In the early 1990s, the Democrats relied on identity politics, promoted equality of outcomes instead of equality of opportunity and looked to find a government solution for every problem. After years of leftward drift by the Democrats culminated in Republican control of the House under Speaker Newt Gingrich, President Bill Clinton moved the party back to the center in 1995 by supporting a balanced budget, welfare reform, a crime bill that called for providing 100,000 new police officers and a step-by-step approach to broadening health care. Mr. Clinton won a resounding re-election victory in 1996 and Democrats were back.
Penn’s co-author is Andrew Stein, a former Democratic New York City politician who has not held any elected office since 1994; who was convicted of tax evasion for using laundered money supplied to him by Ponzi schemer Kenneth Starr to fund his extravagant lifestyle; who was married for years to Lynn Forester de Rothschild, of those Rothschilds, a legendary political idiot who fervently supported Hillary Clinton but hated Barack Obama because his proposal to raise the top marginal tax rate was Marxism; who then briefly dated Ann Coulter; and who, finally, endorsed Donald Trump in 2016.
I present Stein’s biography mainly to emphasize how much the decision to publish this op-ed represents contempt for the Times reader. Andrew Stein is not a vital or interesting political voice in the year 2017, and his history—personal, electoral, and criminal—does not suggest someone with any relevant ideas for strengthening the national position of the Democratic Party. He is a has-been in New York and a non-entity nationally. Guys like this exist solely to appear on Fox News panels as Democrats who detest liberals, and to make quadrennial appearances on the opinion pages of the Wall Street Journal as Democrats who have decided to endorse the Republican presidential candidate. The conservative Wall Street Journal has a pretty obvious and transparent reason for wanting that kind of content. What possible reason does the Times have for wanting this?
These are the questions that the reader of this column is forced to ask. Who is the audience for this? What is the point of this? Why publish it?
Most of the column is so obvious in its wrongness that it’s tiresome to even point out the faulty reasoning, the mendacious misreading of recent history, and the incoherent policy vision. The narrative that Bill Clinton won reelection in 1996 because of his lurch to the right, and not because he was an incumbent president during a period of rising employment and wages, is trotted out for the ten millionth time. The lessons of Hillary Clinton’s 2008 loss in the Democratic primaries, which Penn was more responsible for than anyone not named Obama, are ignored.

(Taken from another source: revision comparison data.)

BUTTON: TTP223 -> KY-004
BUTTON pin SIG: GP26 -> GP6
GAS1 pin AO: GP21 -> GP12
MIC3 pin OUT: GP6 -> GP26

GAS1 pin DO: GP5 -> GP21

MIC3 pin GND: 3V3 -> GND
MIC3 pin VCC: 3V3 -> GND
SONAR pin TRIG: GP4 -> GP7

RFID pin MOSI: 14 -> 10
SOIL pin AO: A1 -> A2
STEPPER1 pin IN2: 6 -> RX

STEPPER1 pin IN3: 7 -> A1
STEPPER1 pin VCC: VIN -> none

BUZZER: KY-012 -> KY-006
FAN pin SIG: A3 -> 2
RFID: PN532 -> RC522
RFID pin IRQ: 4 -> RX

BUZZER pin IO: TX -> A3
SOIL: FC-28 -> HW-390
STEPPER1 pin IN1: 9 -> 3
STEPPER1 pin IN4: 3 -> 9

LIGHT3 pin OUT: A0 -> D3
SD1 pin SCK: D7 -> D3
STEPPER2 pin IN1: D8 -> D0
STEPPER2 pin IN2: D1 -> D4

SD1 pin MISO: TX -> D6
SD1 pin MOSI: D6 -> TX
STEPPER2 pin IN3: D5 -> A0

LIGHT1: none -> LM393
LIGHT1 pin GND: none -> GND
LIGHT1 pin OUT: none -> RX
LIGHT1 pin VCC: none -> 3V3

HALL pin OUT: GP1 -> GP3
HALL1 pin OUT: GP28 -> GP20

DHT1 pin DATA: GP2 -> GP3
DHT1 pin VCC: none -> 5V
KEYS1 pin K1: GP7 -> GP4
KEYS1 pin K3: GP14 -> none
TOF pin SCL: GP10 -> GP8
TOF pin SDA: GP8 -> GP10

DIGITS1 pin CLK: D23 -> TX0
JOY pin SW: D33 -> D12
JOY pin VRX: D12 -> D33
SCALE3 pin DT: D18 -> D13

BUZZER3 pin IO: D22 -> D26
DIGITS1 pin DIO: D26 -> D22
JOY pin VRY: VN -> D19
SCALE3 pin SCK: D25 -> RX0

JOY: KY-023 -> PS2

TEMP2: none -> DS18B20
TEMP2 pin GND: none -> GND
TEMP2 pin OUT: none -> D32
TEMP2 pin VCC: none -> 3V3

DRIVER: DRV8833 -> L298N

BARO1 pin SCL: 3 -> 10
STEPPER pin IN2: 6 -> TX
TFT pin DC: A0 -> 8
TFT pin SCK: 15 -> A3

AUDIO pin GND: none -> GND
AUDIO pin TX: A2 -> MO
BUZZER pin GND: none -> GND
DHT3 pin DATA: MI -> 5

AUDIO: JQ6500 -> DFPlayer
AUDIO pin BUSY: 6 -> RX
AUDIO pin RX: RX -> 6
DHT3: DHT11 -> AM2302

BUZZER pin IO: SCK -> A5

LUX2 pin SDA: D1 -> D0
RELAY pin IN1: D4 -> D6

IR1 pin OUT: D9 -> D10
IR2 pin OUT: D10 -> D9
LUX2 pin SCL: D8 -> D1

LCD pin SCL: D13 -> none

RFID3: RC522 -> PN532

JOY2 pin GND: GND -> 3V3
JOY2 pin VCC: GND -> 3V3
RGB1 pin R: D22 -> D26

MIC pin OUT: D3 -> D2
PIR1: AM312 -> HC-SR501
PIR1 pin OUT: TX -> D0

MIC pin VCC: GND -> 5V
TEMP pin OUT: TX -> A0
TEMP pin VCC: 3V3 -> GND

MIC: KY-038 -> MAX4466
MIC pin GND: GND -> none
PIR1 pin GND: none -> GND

Mark Penn has been writing variations on this column for years, and he has shown time and time again that his political instincts are worthless. Barack Obama was a two-term president in large part because his campaign team operated on the principle that they ought to do whatever the opposite of what Mark Penn, or someone like him, would do.
To give him some credit, though, Penn reaches new heights of political incoherence in this particular piece. Everyone’s been dunking on it all day, but people have barely scratched the surface of how odd and contradictory Penn’s “advice” is. His central premise is that Democrats have gone too far to the left, and must become more centrist to win—ok, sure, an old standard, hum a few bars and we can play along—but his categories of “centrist” and “left” (and “liberal”) no longer make any sort of sense.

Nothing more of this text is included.